When you have your long chain of twelve squares sewn back together, take them (in one long string) to the ironing board and Press The Seams To One Side. If you prefer, you may press them open, it doesn't really matter.

1. Iron seam flat on first square.
2. Cut it off from the second square.
3. Place the first piece up-side-down on your table.
4. Repeat 1. through 3. till everything is pressed.

This is my new stack of squares. I'm lifting up the layers to show them to you.

Now it's time for the second cut! (Don't get too excited!!)
Lay the ruler down again on top of the stack and Make Another Cut in Another Direction.

Now we're going to Take The Top Two Layers (on the left-hand side) and Put Them On The Bottom Of The Stack. See how I'm demonstrating this in the above photo?!!

Again, Re-Sew the Squares Together with the new combination, chain piecing them. Then Press as before (the steps 1. through 4. above).

Then you'll make the Third Cut. Lay the ruler so it bisects at least one of the previous two seams, and "Whack" again!

This time you'll be Moving The Top Three Layers (from the left side) To The Bottom Of The Stack.

It's easy to remember.
First cut -- move one layer.
Second cut -- move two layers.
Third cut -- move three layers.

And again, Sew Them Back Together. Almost done!

Last step is to take your 12 1/2" square ruler and Square Up All Those Edges.

This shows all six of my squares laid out together. (Remember, I made a "mini-version." You will have twelve squares.)

They look a little like a crazy quilt, don't they!? The blocks have the appearance of having been pieced with lots of smaller, irregular pieces. But you and I know better than that, don't we!

Now you can play with them on your design wall and decide how you want to put them together. Personally, I like to just sew the squares together. But you can add sashing if you want. The photo below gives a hint of what it would look like if I used yellow fabric for the sashing. OK, maybe that's a little too much yellow, but you see what I am getting at!

Now, how about if I added some of the lavender for a border? This just gives you an idea of what you can do with your squares.

Adding sashing and border(s) alters the size of your quilt, obviously. If you add no other fabric, it will measure 36" wide by 48."

Now you have all the instructions. I would love to see it if you make a quilt of your own. I will show you when this one is all finished, too.

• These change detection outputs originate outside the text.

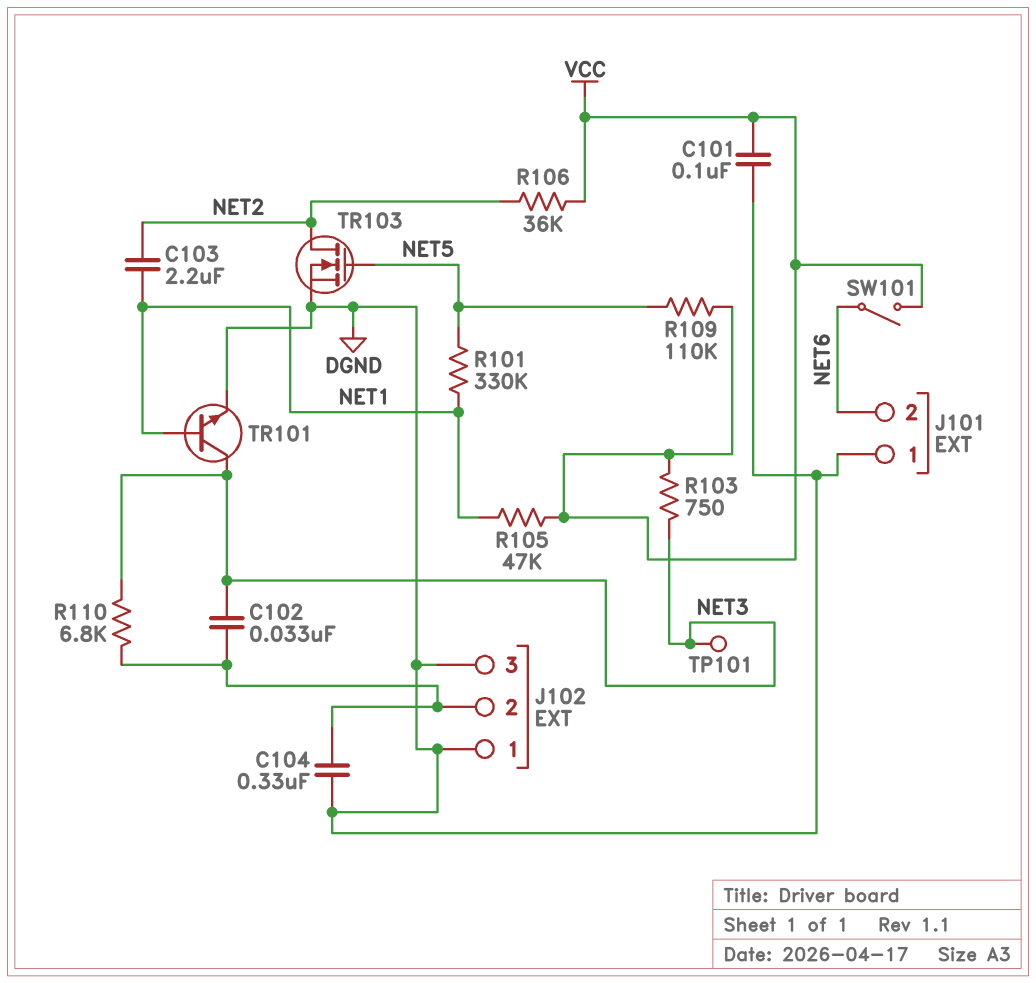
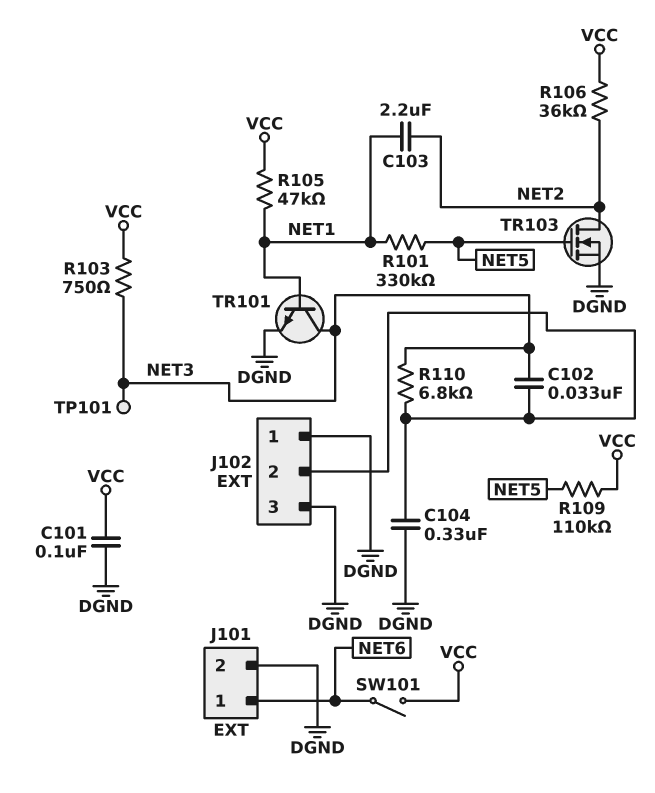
J101 pin 1: DGND -> NET6
J101 pin 2: NET6 -> DGND

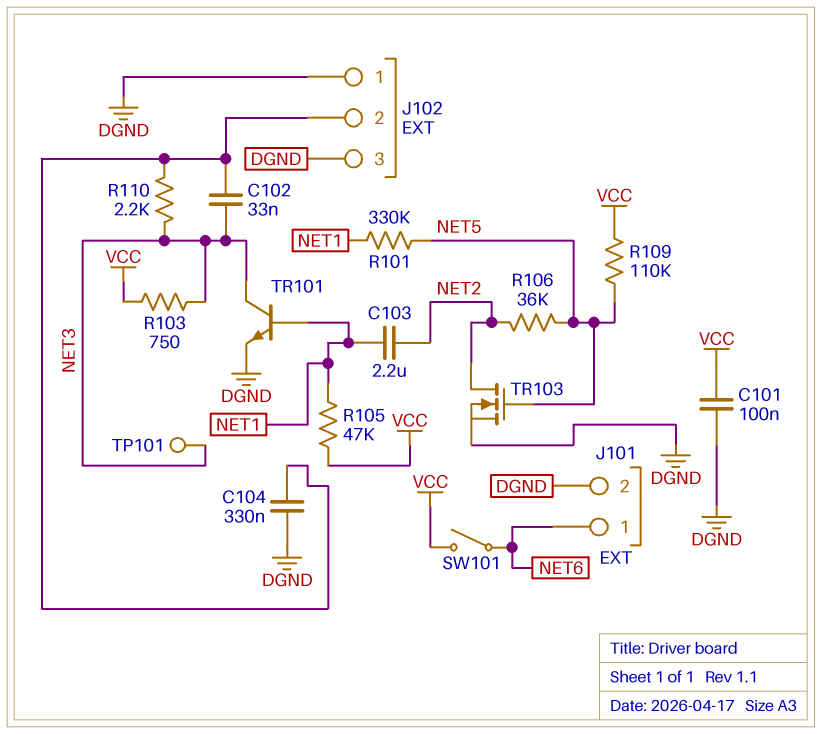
R106: 36k (NET2, VCC) -> 36k (NET2, NET5)
R110: 6.8k (J102/2, NET3) -> 2.2k (J102/2, NET3)

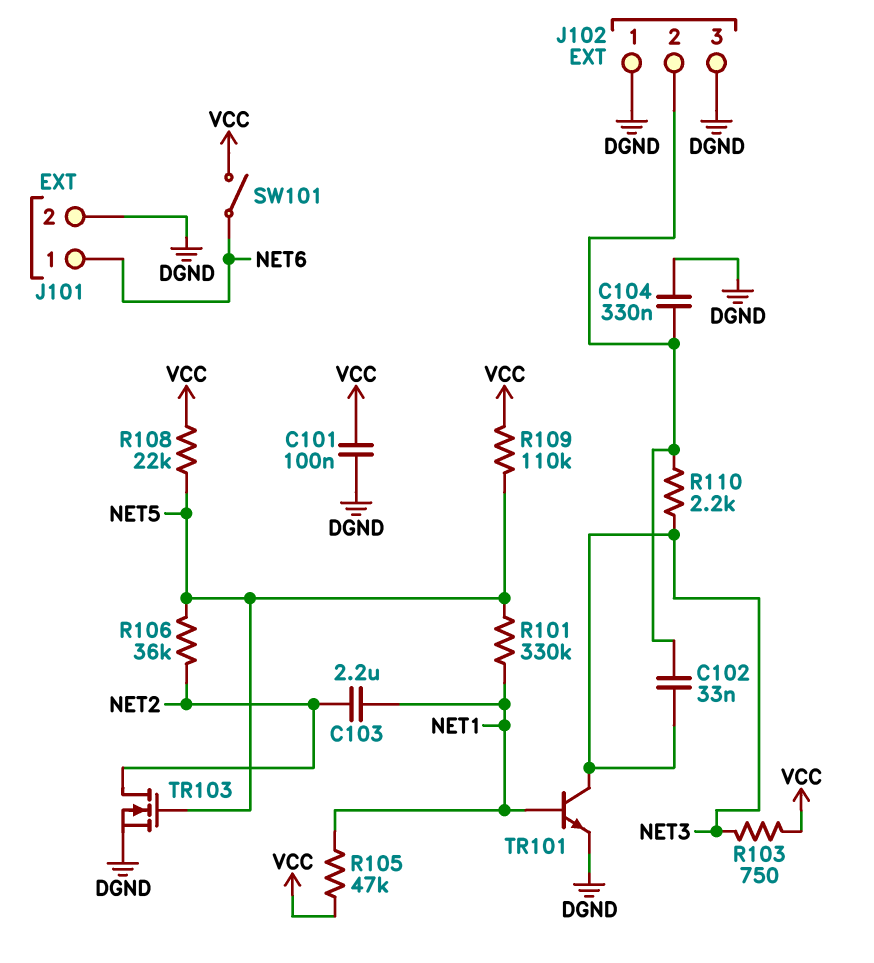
R108: none -> 22k (NET5, VCC)
TP101: test point (NET3) -> none

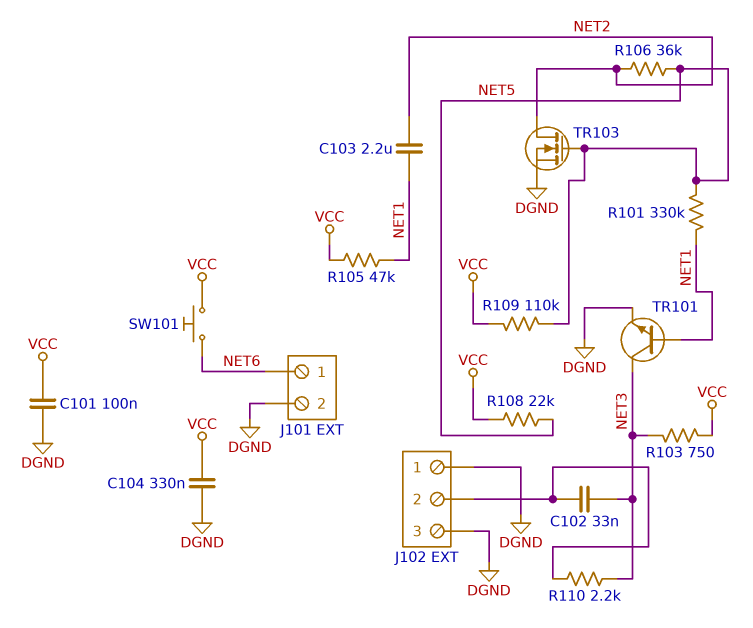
C104: 330nF (DGND, J102/2) -> 330nF (DGND, VCC)
SW101: switch (NET6, VCC) -> button (NET6, VCC)

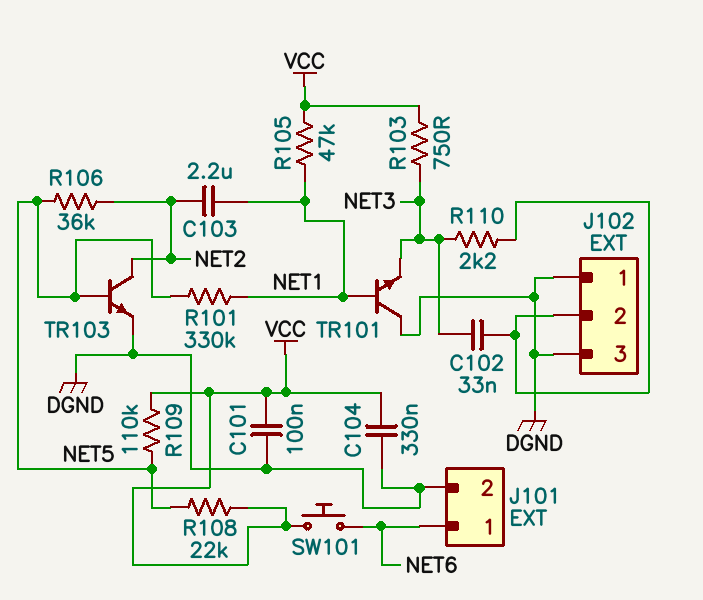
TR101: NPN (B NET1, C NET3, E DGND) -> NPN (B NET1, C DGND, E NET3)
TR103: NMOS (G NET5, D NET2, S DGND) -> NPN (B NET5, C NET2, E DGND)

*Remember when I said it was essential to keep your fabrics in the right order to make the pattern work? If for some reason your squares didn't turn out exactly as they should, if something went together wrong, for heaven's sake, don't worry about it! This block is supposed to look very random and mixed-up. If you made a mistake when you were moving the layers, or sewing them together, or if they got out of order, it will all look fine in the end.
I promise it.

Saturday, October 2, 2010

Lovely New Fabric!

I went shopping at Britex the other day. Look what came home with me!
Aren't they gorgeous!?!

I want to make another "stack & whack" or whatever it's called. So I needed some fabrics that will "play well together." I never know how the blocks are going to turn out, so I'm anxious to get started on it.